Bien souvent associés à des journaux intimes d'adolescents narcissiques s'exposant sur le Net, les blogs ont cependant une philosophie plus ambitieuse : ils sont devenus un nouveau moyen d'expression publique accessibles à tous…même aux scientifiques ! De quoi parlent donc ces scientifiques qui bloguent ? Mais de science, bien sûr… On trouve absolument de tout dans les billets ! « Je voudrais signaler un article récent d'Ashtekar qui fait le point sur les progrès dans le domaine de la cosmologie quantique à boucles (loop quantum cosmology). » lit-on sur le blog de Fabien Besnard, enseignant-chercheur en mathématiques à l' EPF de Sceaux. Pour sa part, le polytechnicien Alexandre Moatti, concepteur des sites gouvernementaux de sciences, blogue en s'amusant à expliquer des notions de mathématiques et de physique au plus large public possible. Commentaires sur l'actualité scientifique en cours, vulgarisation des notions complexes des disciplines qu'ils maîtrisent, les scientifiques sont de plus en plus présents sur la Toile.

Un carnet de recherche

De plus en plus de scientifiques utilisent les blogs pour communiquer sur leurs travaux en cours. Même si cette activité, très dépensière en temps, n'est pas officiellement reconnue comme une activité de recherche... Ces blogs, plus sérieusement dénommés « carnets de recherche » peuvent être « un carnet de fouilles archéologiques ou de terrain, une chronique scientifique sur un thème précis, un carnet de bord d'une recherche collective en cours ou une Newsletter scientifique », explique Marin Dacos, directeur du CLEO (Centre pour l'édition électronique ouverte), un laboratoire marseillais associant le CNRS, l'EHESS, l'Université de Provence et l'Université d'Avignon. Le CLEO invite les équipes de recherche en sciences humaines et sociales à ouvrir des carnets de recherche sur le portail Hypothèses, une plateforme expérimentale spécialement dédiée, avec une interface d'édition très simple, ne nécessitant pas de connaissance informatique particulière.

Le blog de la grotte des Fraux

Autre exemple, sur le blog de la grotte des Fraux, où ont été découverts des vestiges archéologiques et des manifestations d'art préhistorique, on suit l'équipe de scientifiques, photos à l'appui, jour après jour (ou presque, les fouilles sur le terrain s'arrêtant en hiver). « 26 octobre 2008 – Les premières impressions, au moment où nous interrompons la fouille de ce secteur avant d'engager son analyse spatiale, sont celles d'une zone ''d'habitat'' caractérisée par un épandage de rejets domestiques – céramiques fragmentées et restes osseux – gravitant autour d'une structure de combustion... ». L'objectif des chercheurs transparaît aussitôt : ce blog est un journal de bord, un vrai cahier de fouilles interactif ! Une version numérique du « carnet de terrain » que l'archéologue démarre aux premiers coups de truelle et poursuit jusqu'à la publication.

En direct du laboratoire

Les blogueurs de science utilisent les blogs comme des espaces ouverts de discussion.
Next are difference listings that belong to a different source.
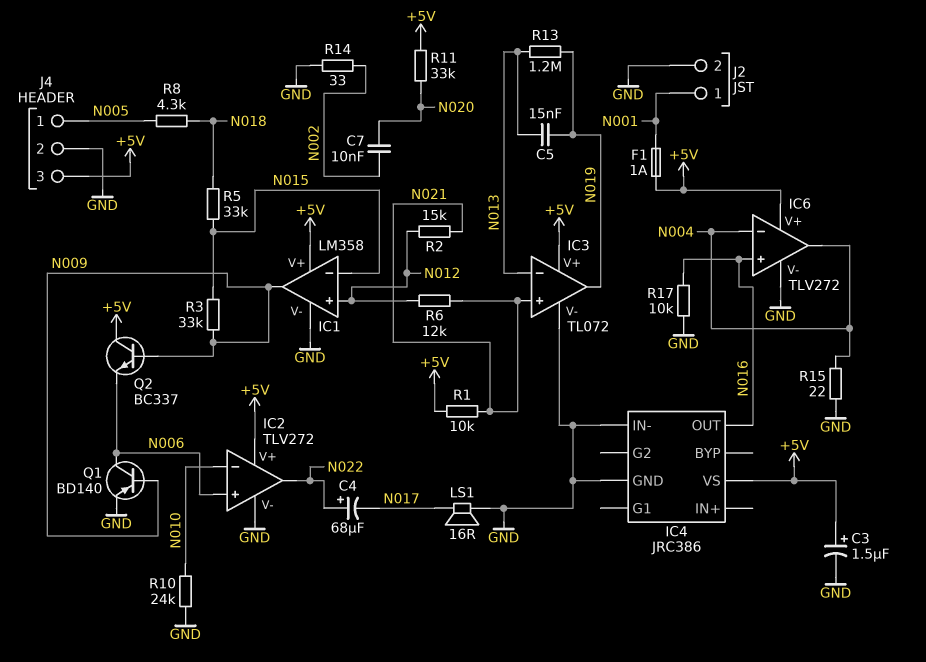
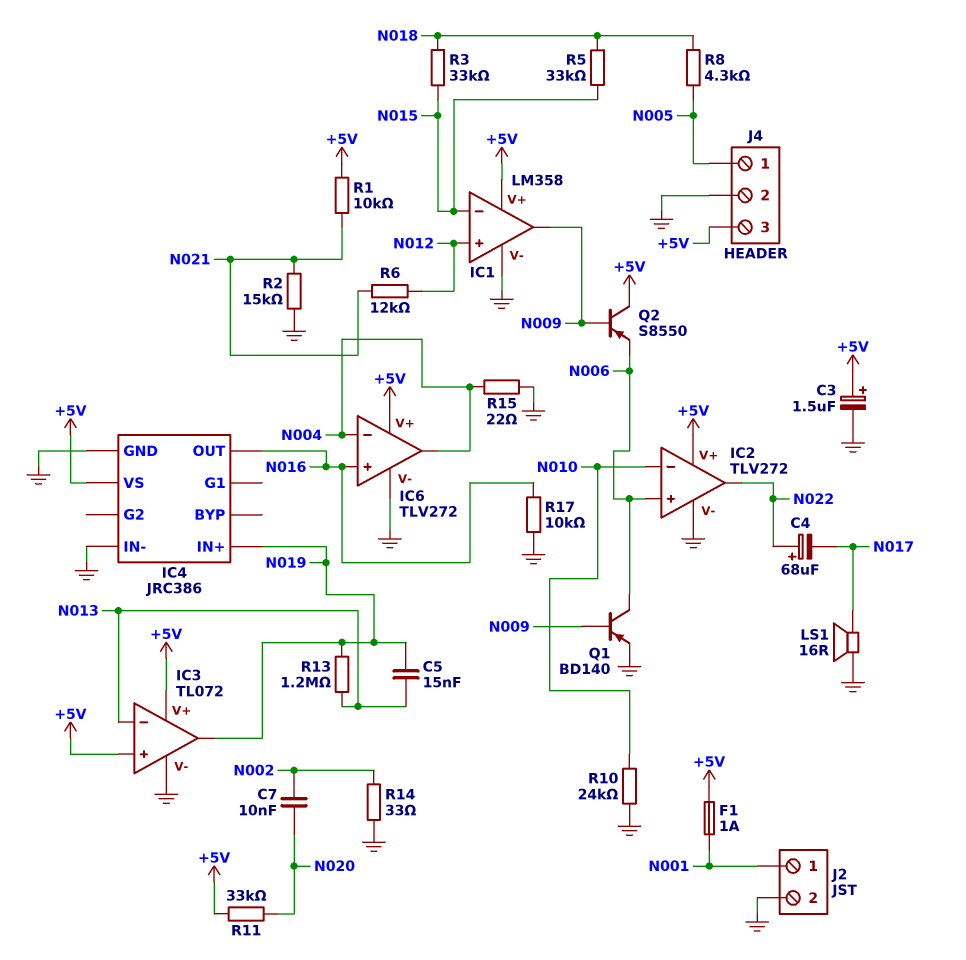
IC3 pin in+: N021 -> +5V
IC4 pin IN+: none -> N019
Q2: NPN BC337 (B N009, C +5V, E N006) -> PNP S8550 (B N009, C +5V, E N006)
R2: 15k (N012, N021) -> 15k (GND, N021)
R3: 33k (N009, N015) -> 33k (N015, N018)

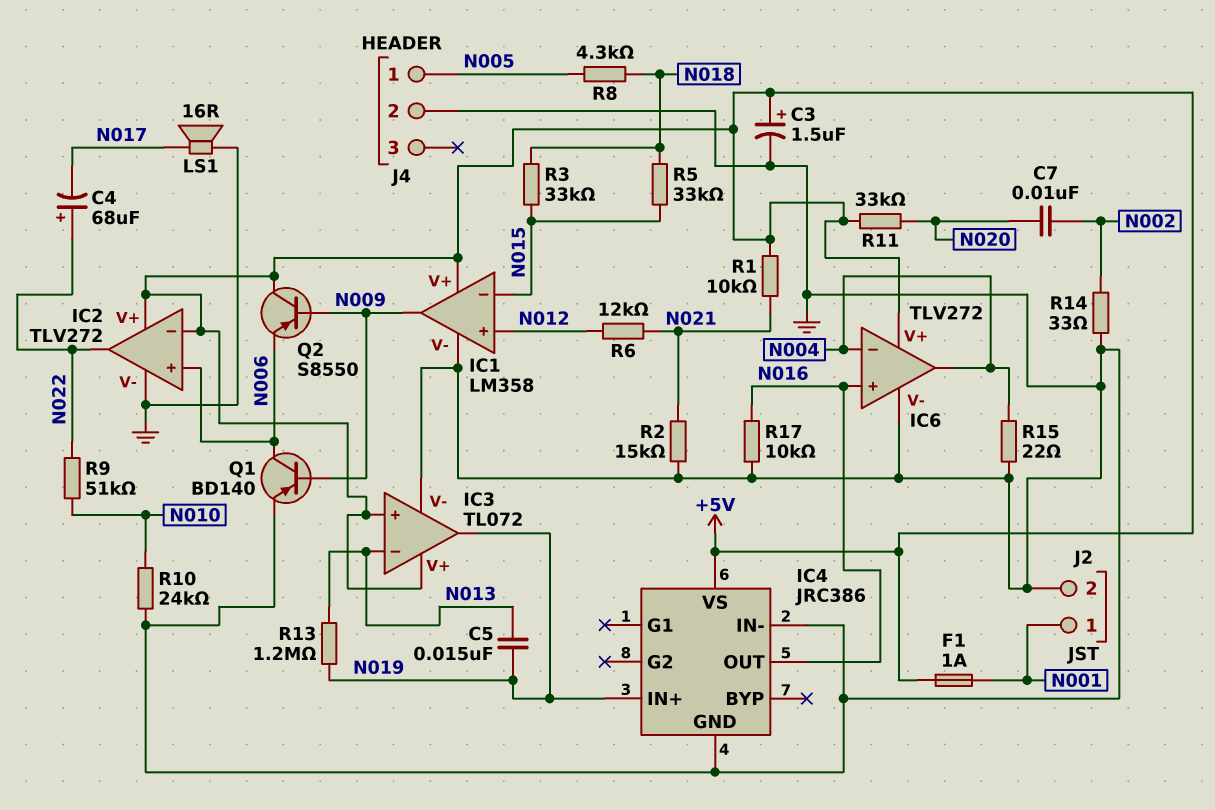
IC2 pin in-: N010 -> +5V
J4 pin 3: +5V -> none
R9: none -> 51k (N010, N022)

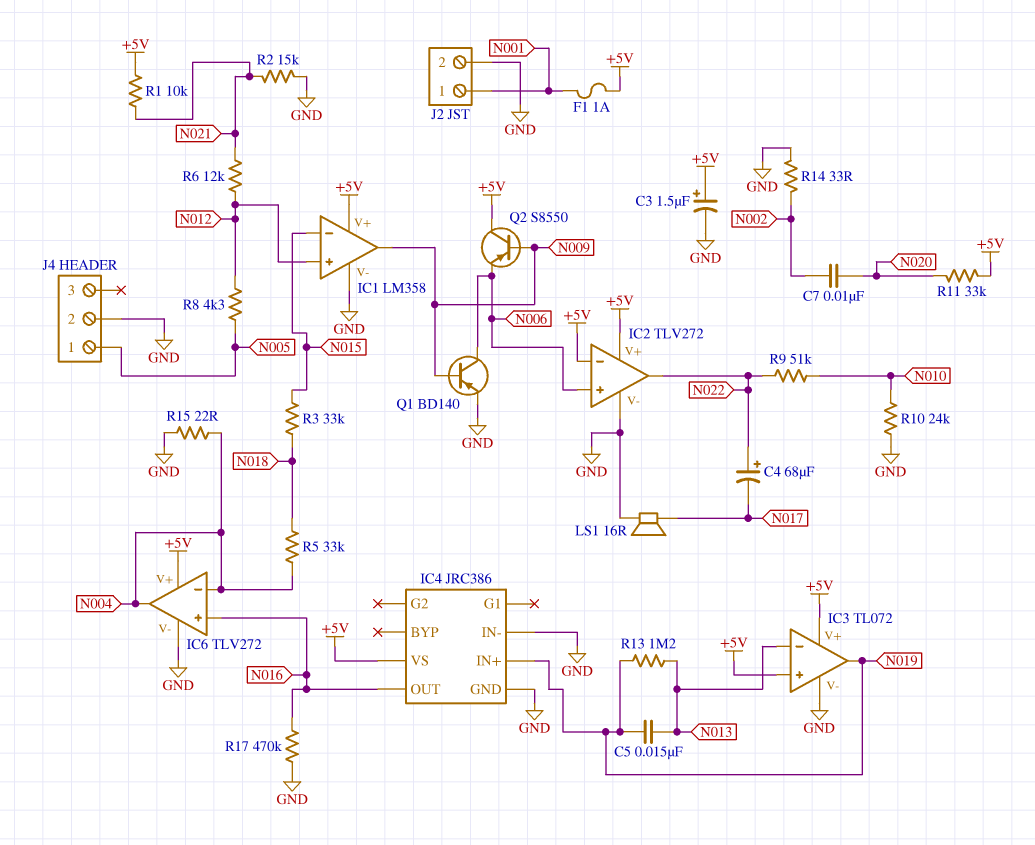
R5: 33k (N015, N018) -> 33k (N004, N018)
R8: 4.3k (N005, N018) -> 4.3k (N005, N012)
R17: 10k (GND, N016) -> 470k (GND, N016)

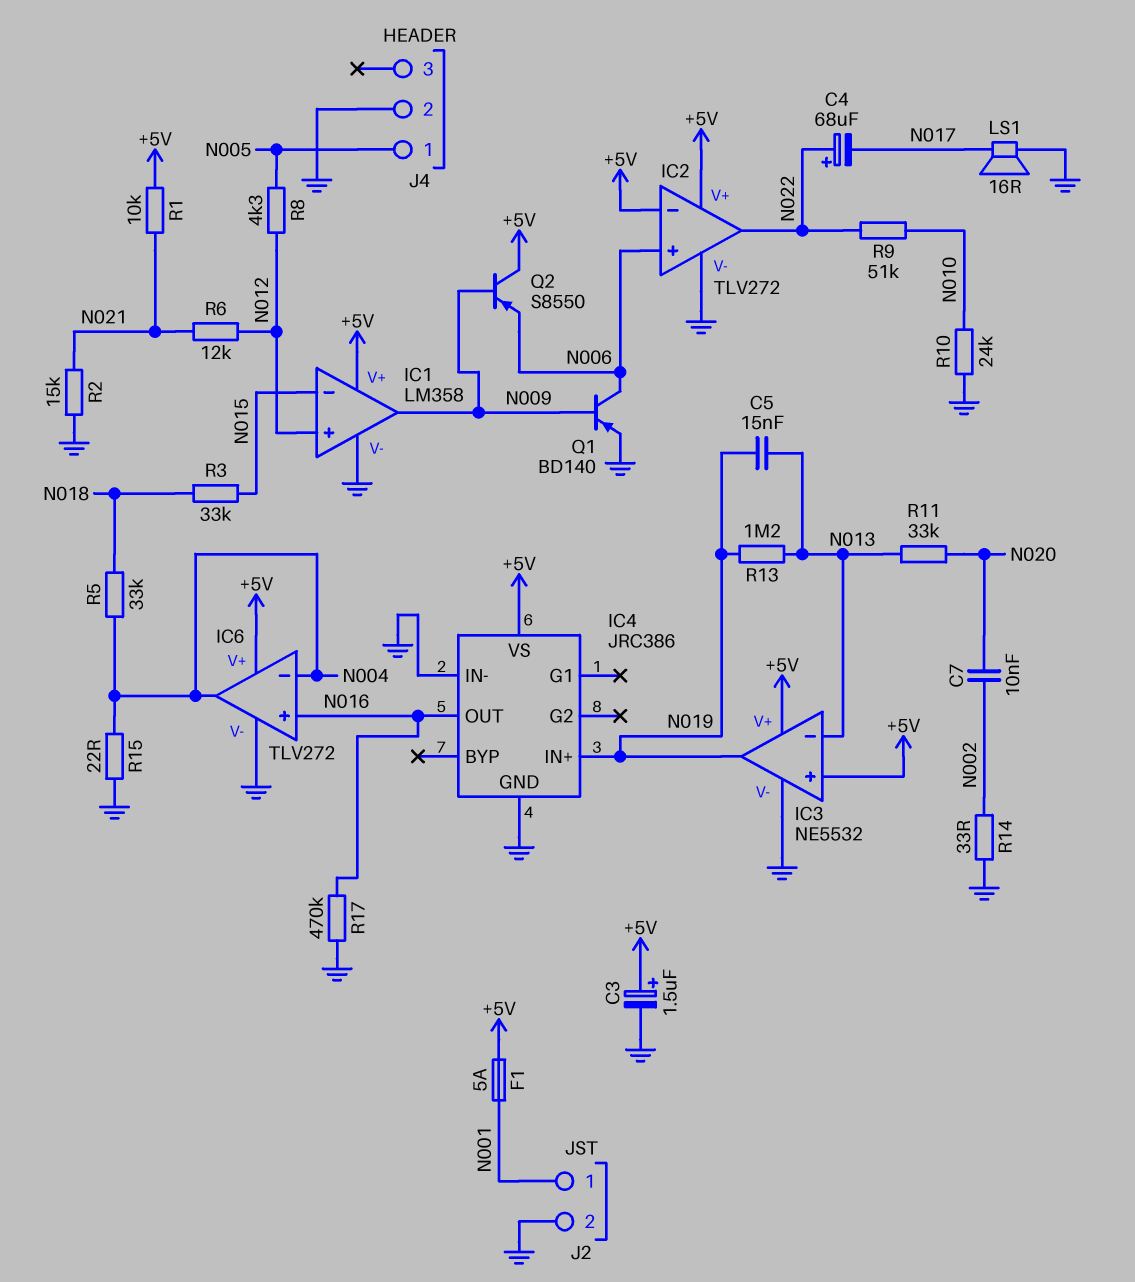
F1: 1A (+5V, N001) -> 5A (+5V, N001)
IC3: TL072 -> NE5532
R11: 33k (+5V, N020) -> 33k (N013, N020)

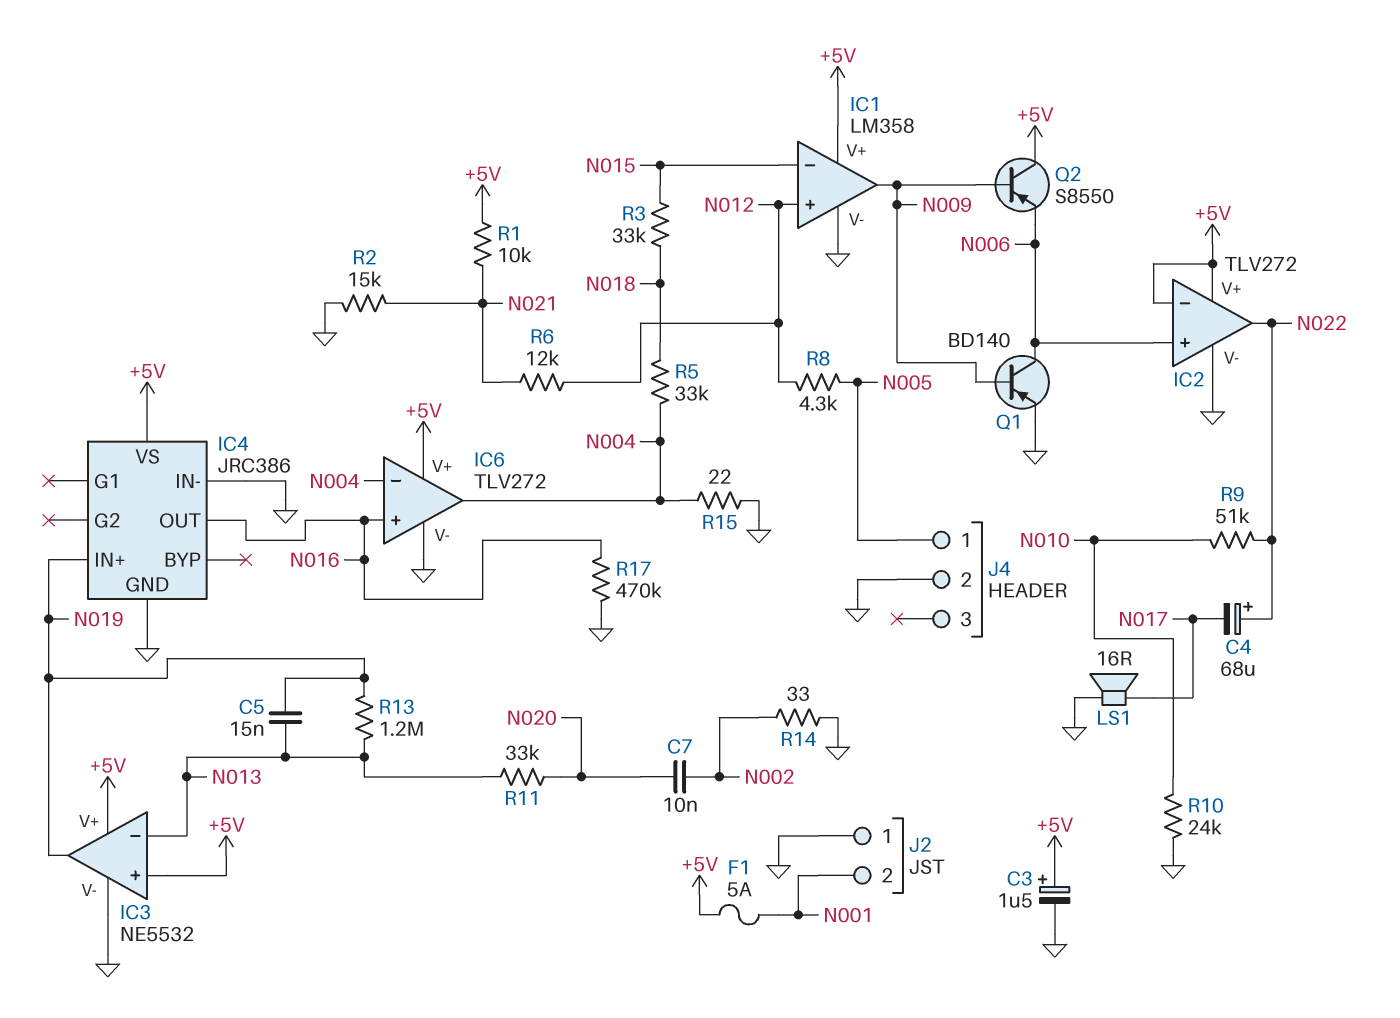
J2 pin 1: N001 -> GND
J2 pin 2: GND -> N001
Ils reviennent ainsi à l'un des fondements essentiels de la démarche scientifique. Explication : lorsqu'un chercheur participe à un séminaire, ce qu'il échange est considéré comme transitoire. Mais s'il publie ses idées sur Internet, un autre chercheur peut, même plusieurs mois après, poser son commentaire, le rapprocher de ses travaux, continuer à échanger. « On touche à une dimension heuristique, propre à la découverte, qui correspond à une pratique très ancienne, la disputatio, ou tout simplement l'échange de discussions entre savants », résume Marin Dacos.

Ces échanges sont souvent très fructueux, les exemples de travaux soumis à discussion par leurs auteurs, voire même les projets de publications proposés à correction commencent à être légion. Les possibilités de communication et d'échanges offertes par le simple fait de publier sur son blog sont en train de changer les pratiques et les caractéristiques de la recherche, qui peut aujourd'hui devenir plus immédiate et plus collaborative. Les résultats scientifiques peuvent ainsi être partagés par les équipes avant même d'avoir été publiés dans une traditionnelle revue à comité de lecture.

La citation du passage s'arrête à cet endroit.